Os cães e os gatos são algumas das criaturas mais amorosas, devotadas, fascinantes, engraçadas e atenciosas do mundo. Mas também exigem uma grande quantidade de tempo e atenção. É uma responsabilidade – dos adultos, nunca é demais referir - a tempo inteiro e a longo prazo e, por vezes, é também uma fonte de stresse. É um compromisso de vida, que tem que ser assumido pelas razões certas, e não porque os estudos dizem que faz bem às crianças. Resumindo: as pessoas que não amam os animais não devem ter um animal de estimação, qualquer que seja a razão.
Não são brinquedos
A veterinária Mónica Roriz conta-nos que fica fora de si quando lê algum texto ou anúncio que se refere a determinada raça como “amiga das crianças”. E desmistifica o assunto: “Não existe o gene ‘simpatia em relação às crianças’, pelo que há que ter sempre os devidos cuidados e fazer o devido acompanhamento quando animais e crianças convivem no mesmo espaço. O truque é que haja sempre respeito mútuo, e esse é o principal papel dos pais, o de coordenar a interação entre os dois e ensinar a criança a respeitar o animal”. Os animais não são brinquedos, e é importante que a criança perceba isso.

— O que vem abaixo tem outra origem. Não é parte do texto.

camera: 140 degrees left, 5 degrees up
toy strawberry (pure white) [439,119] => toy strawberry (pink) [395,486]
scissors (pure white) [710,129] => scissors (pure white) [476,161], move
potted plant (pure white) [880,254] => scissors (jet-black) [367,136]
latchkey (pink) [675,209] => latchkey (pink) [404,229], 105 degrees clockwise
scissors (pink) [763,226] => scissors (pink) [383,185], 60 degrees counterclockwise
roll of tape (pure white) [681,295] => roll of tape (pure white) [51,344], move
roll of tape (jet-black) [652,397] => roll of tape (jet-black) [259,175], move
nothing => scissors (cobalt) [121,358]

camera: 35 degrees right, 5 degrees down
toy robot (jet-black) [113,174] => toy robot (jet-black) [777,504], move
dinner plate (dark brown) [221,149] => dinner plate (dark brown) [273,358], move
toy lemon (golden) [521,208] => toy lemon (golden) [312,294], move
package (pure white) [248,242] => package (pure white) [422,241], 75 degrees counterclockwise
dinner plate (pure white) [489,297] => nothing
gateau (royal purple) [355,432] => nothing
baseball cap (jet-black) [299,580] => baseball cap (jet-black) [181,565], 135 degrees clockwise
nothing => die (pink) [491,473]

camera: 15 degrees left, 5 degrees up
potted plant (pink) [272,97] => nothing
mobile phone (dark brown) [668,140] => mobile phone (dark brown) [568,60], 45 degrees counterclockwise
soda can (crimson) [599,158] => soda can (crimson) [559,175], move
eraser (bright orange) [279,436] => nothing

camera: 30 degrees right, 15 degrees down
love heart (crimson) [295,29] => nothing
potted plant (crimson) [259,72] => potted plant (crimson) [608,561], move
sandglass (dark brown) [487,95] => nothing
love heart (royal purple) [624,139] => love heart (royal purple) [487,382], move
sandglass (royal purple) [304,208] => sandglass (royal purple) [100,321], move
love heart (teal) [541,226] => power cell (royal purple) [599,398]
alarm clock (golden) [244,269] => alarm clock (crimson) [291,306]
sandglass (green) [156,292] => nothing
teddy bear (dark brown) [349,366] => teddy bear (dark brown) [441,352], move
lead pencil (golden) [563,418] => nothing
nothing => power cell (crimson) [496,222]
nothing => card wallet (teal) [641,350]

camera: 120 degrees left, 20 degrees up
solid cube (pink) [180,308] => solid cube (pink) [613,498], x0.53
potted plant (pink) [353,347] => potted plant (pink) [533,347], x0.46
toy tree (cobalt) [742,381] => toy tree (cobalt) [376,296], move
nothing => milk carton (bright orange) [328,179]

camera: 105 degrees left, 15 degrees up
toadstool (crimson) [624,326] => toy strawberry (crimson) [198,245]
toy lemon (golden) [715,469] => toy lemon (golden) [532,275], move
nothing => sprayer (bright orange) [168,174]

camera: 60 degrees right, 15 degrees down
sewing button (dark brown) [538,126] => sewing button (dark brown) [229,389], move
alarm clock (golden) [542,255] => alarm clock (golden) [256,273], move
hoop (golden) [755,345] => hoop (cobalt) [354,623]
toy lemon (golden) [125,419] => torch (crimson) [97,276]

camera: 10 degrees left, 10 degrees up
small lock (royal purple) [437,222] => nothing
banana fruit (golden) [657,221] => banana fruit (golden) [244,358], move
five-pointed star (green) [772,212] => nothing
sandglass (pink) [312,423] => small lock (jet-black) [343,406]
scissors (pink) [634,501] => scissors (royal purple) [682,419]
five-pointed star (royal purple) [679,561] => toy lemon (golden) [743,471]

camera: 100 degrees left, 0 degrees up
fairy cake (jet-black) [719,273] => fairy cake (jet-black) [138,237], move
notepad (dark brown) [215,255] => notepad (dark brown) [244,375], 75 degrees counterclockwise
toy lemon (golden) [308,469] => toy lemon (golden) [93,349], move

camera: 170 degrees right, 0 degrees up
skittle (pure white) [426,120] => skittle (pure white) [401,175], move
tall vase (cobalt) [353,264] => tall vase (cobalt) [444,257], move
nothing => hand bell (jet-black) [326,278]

Quanto a doenças, Mónica tranquiliza os pais: “Atualmente, não há possível contaminação de doenças infetocontagiosas dos cães e gatos para as pessoas. O ponto que exige especial cuidado é o da desparasitação, tanto externa (pulgas, carraças) como interna (lombrigas), pois aqui sim, pode haver contaminação mútua. No entanto, cumprindo os planos de visita recomendados pelo veterinário e os cuidados de higiene normais, tudo estará bem”.
E as alergias
A ligação entre animais e alergias nas crianças é particularmente complexa. Se os pais são alérgicos – e, portanto, os filhos são também mais propensos –, ou se a criança foi diagnosticada, há que falar abertamente com um médico e, em conjunto, decidir a melhor solução. Em última instância, são os pais que têm a palavra final.
Alguns estudos sugerem que a exposição precoce aos animais pode ter um efeito protetor. Analisadas crianças sem histórico familiar de alergias, percebeu-se que as expostas a cães no período perinatal podem ser menos propensas a desenvolver alergias.
Investigadores finlandeses publicaram também um estudo no jornal “Pediatrics” onde referem que ter cães ou gatos em casa quando se nasce pode proteger as crianças de doenças respiratórias durante o primeiro ano de vida. Eles seguiram 397 crianças desde a gravidez das mães até ao ano de idade, e descobriram que as que foram expostas a cães em casa tiveram menos doenças respiratórias ou sintomas. Os gatos ofereciam benefícios semelhantes, mas em menor grau.
Estudos e hipóteses à parte, nos casos de crianças com histórico de alergias, o pediatra deve sempre ser consultado a respeito dos animais de estimação que já existam no lar ou que se pretendam adotar.